ChemBank currently reflects the participation of more than 200 biomedical researchers, chemists and computational scientists nationwide who have agreed to work in an open data-sharing environment. It contains information and data on more than 700,000 small molecules and 16 million measurements using cells treated with small molecules.

“ChemBank is essentially a matrix linking many different small molecules with many states of cells -- from healthy to diseased,” said Schreiber. Small molecules are best known as medicines, like aspirin, but they also play vital roles in all living organisms. They include sex hormones and neurotransmitters. They function by attaching to proteins, the workhorses of all living cells, and can inhibit or promote the actions of a protein in the cell, making them especially important targets of cancer research.

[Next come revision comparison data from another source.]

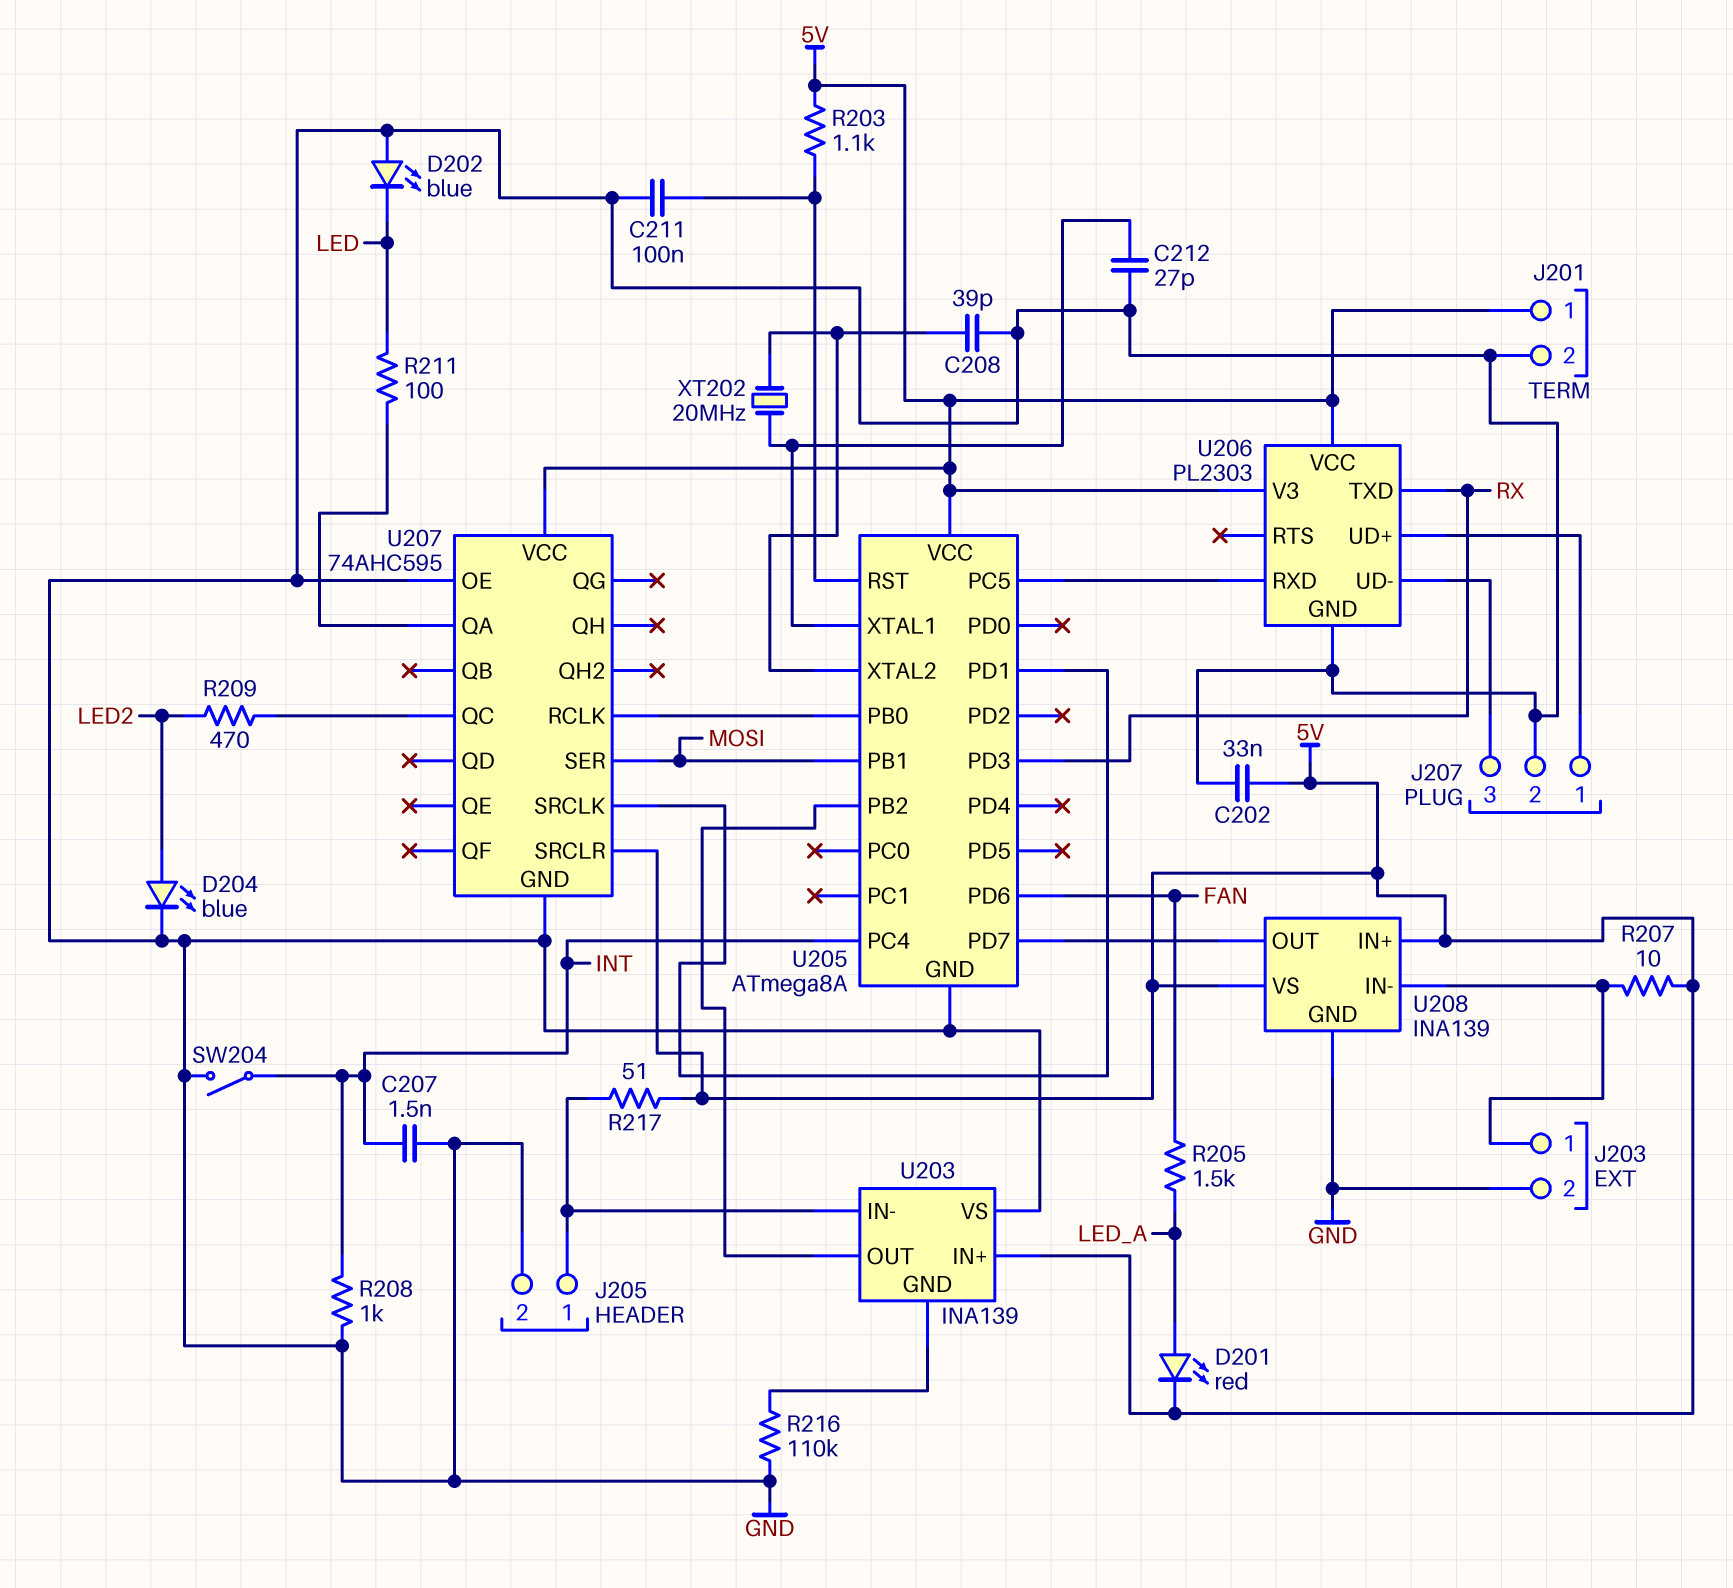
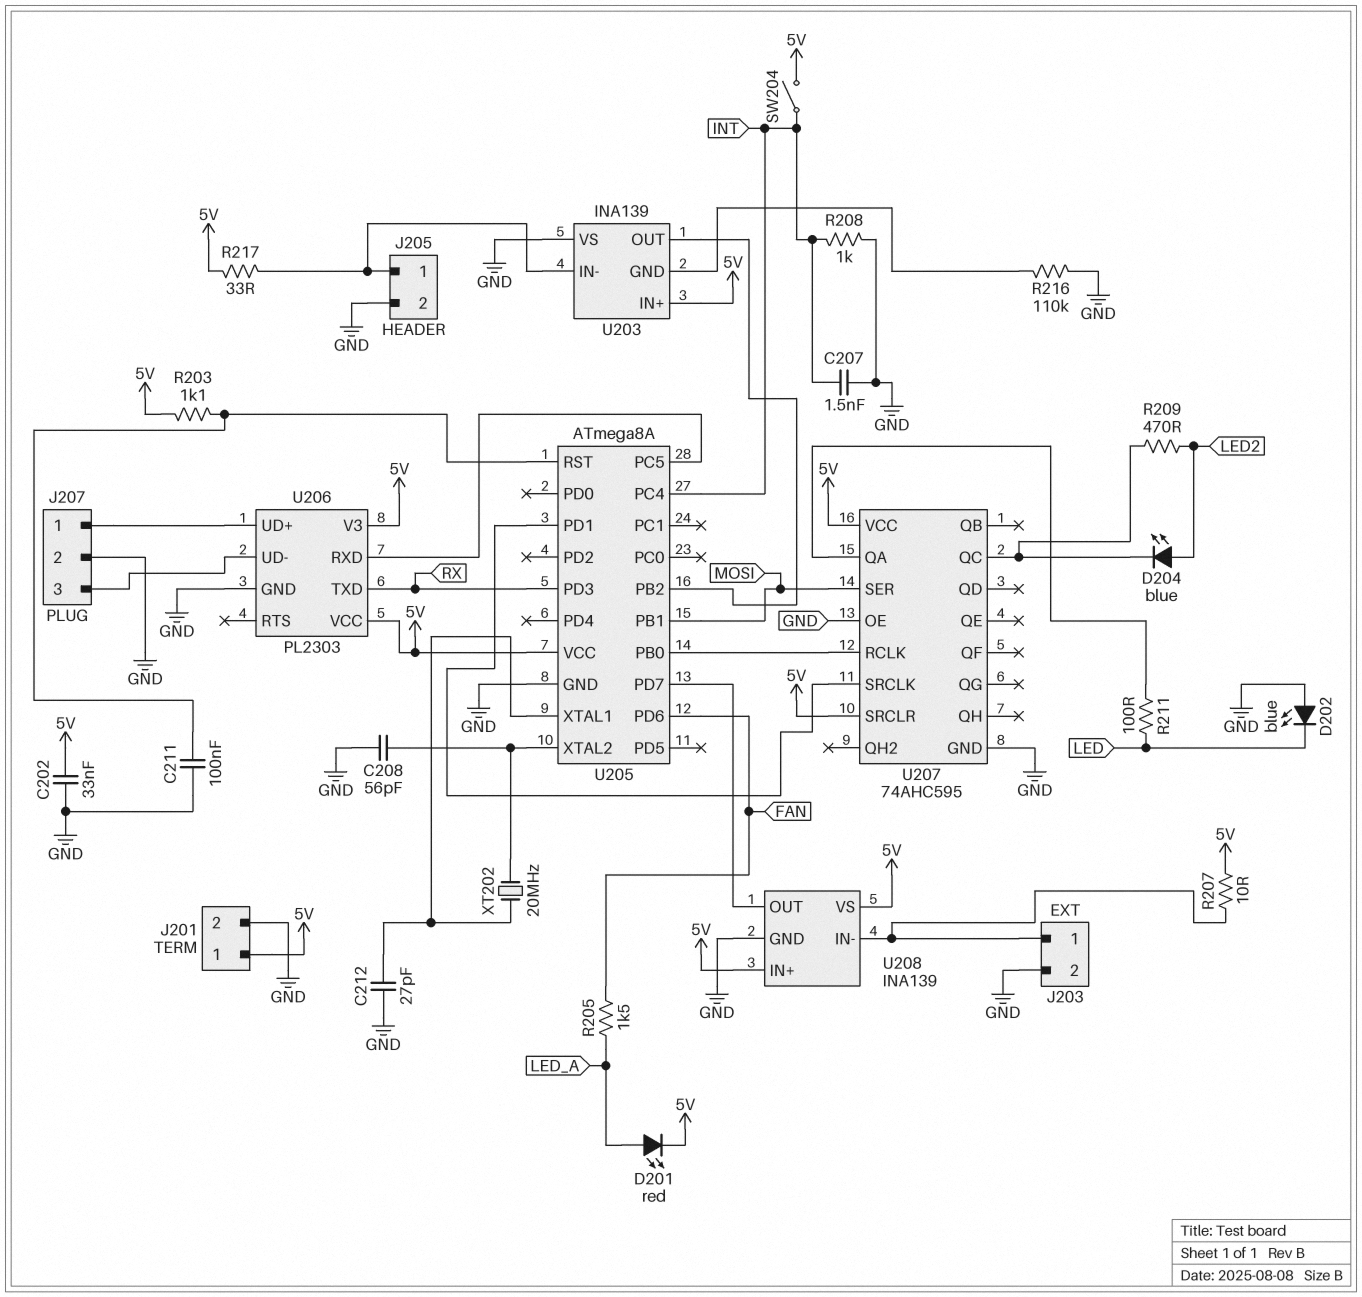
C208: 39pF (GND, U205/XTAL2) -> 56pF (GND, U205/XTAL2)
D204: LED blue (A LED2, K GND) -> LED blue (A LED2, K U207/QC)
R217: 51 (5V, J205/1) -> 33 (5V, J205/1)
SW204: switch (GND, INT) -> switch (5V, INT)

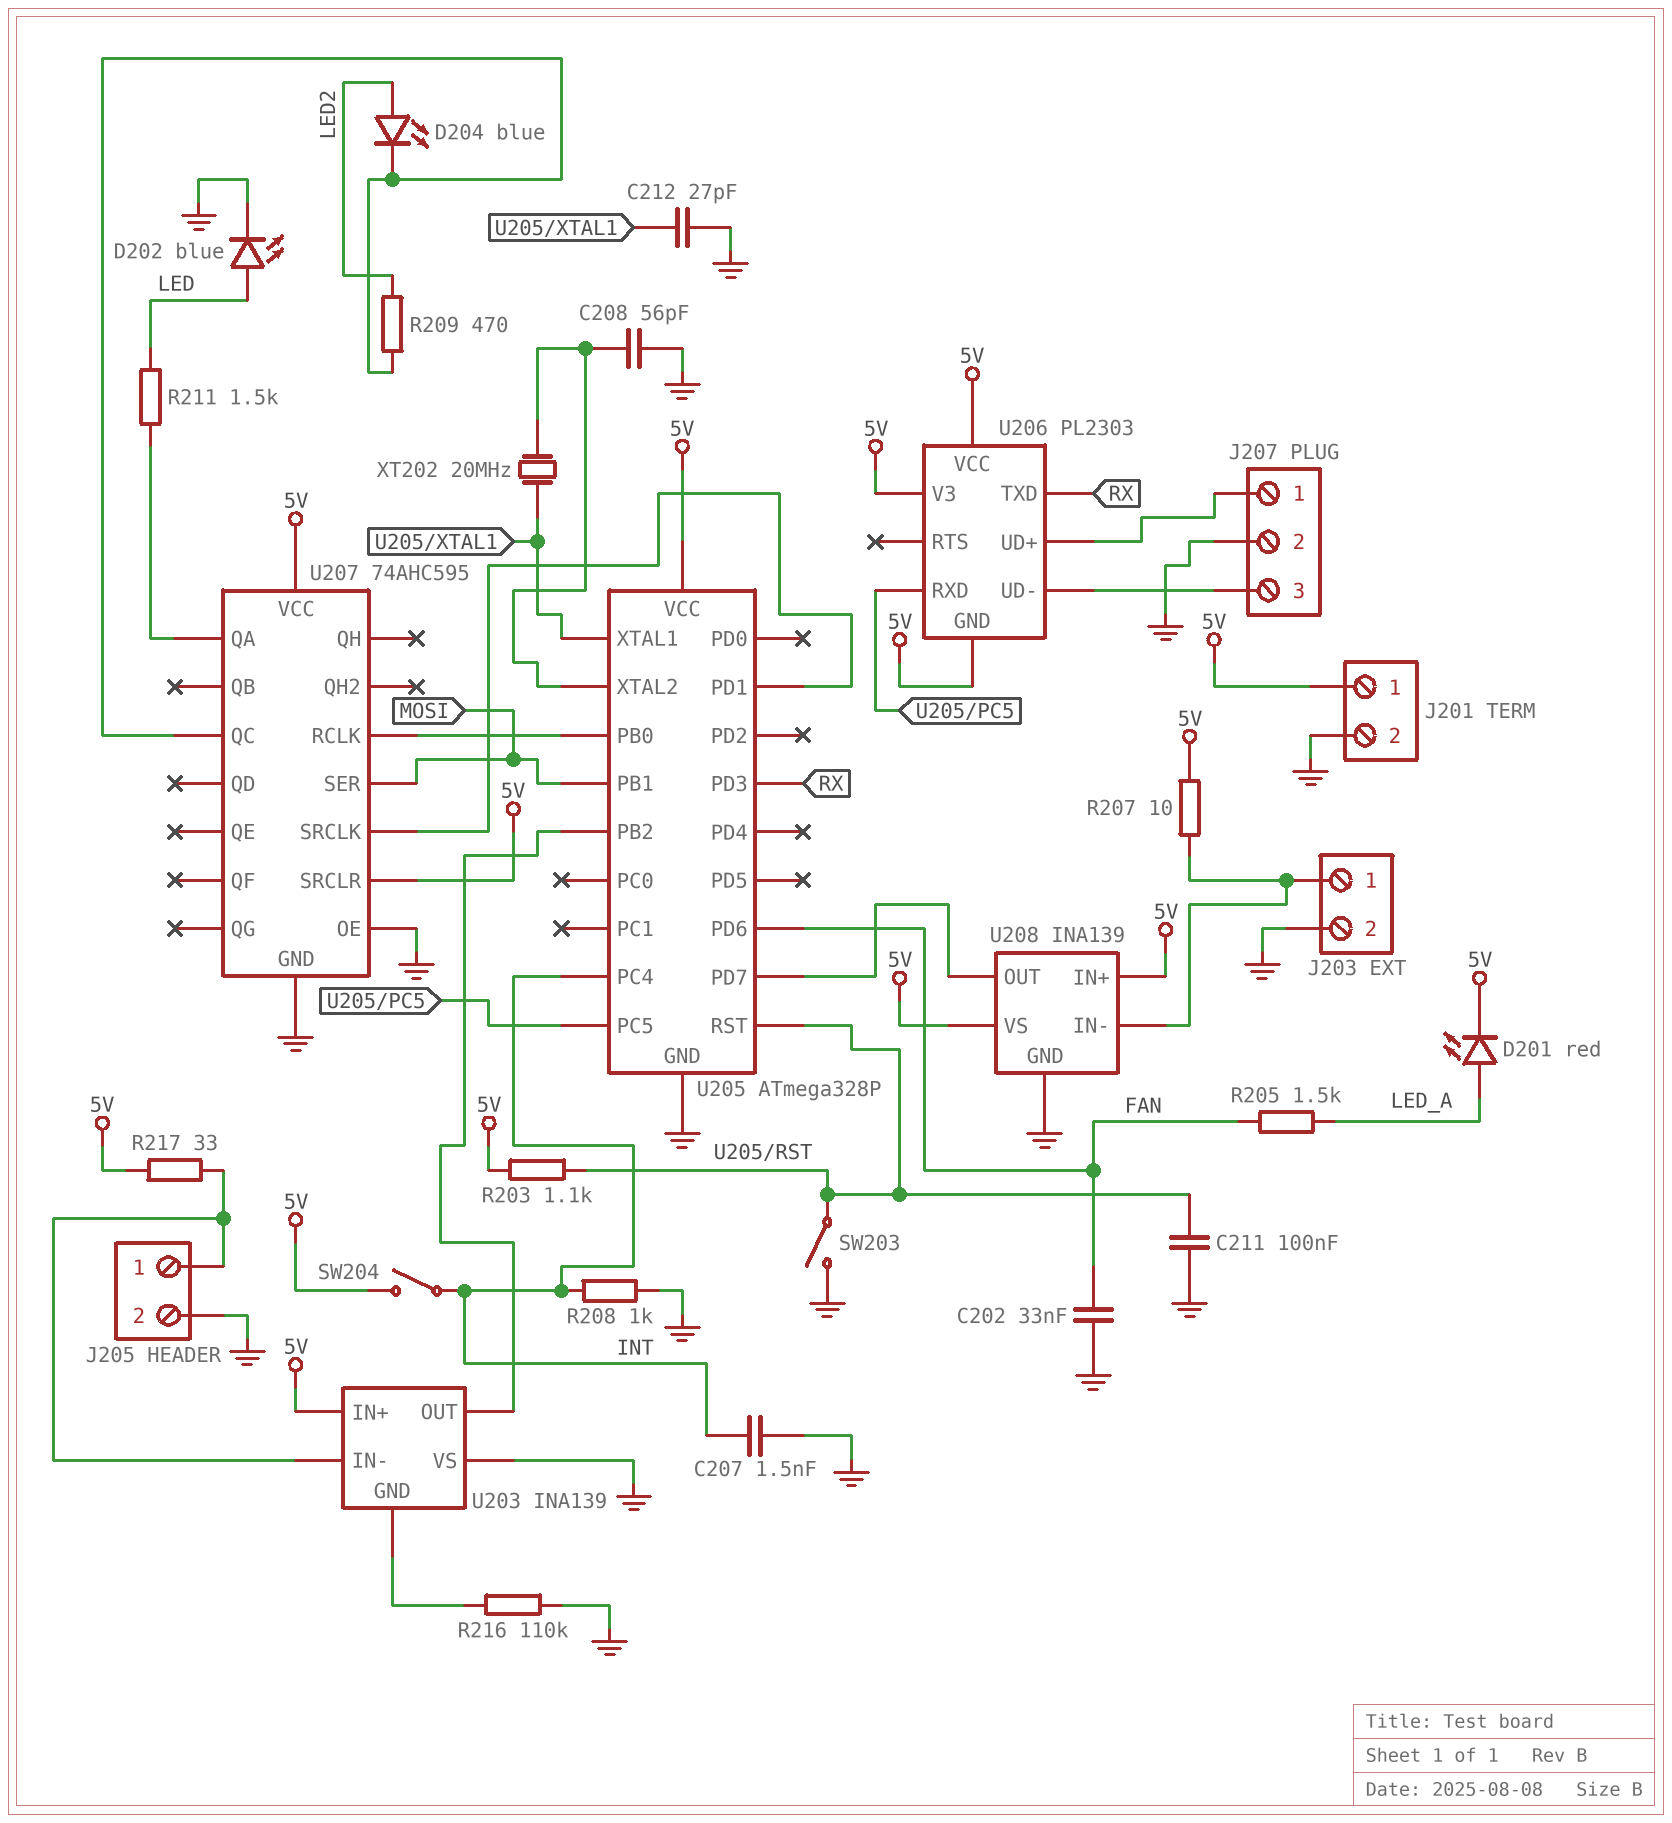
C202: 33nF (5V, GND) -> 33nF (FAN, GND)
D202: LED blue (A GND, K LED) -> LED blue (A LED, K GND)
R211: 100 (LED, U207/QA) -> 1.5k (LED, U207/QA)
SW203: none -> switch (GND, U205/RST)
U205: ATmega8A -> ATmega328P
U206 pin GND: GND -> 5V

The Broad Institute’s Chemical Biology Program, which houses the Initiative for Chemical Genetics, is a leader in the synthesis and screening of small molecules, and in determining the effects these drug candidates have on specific disease-relevant biological activities.

ChemBank 2.0 incorporates many new search and data-mining capabilities and a standardized interface that will facilitate connections to the NCI’s informatics grid, CaBIG. In addition, the new ChemBank infrastructure is designed to expand with the sophistication of these techniques as well as to reflect the growing interconnectivity of the medicinal research community.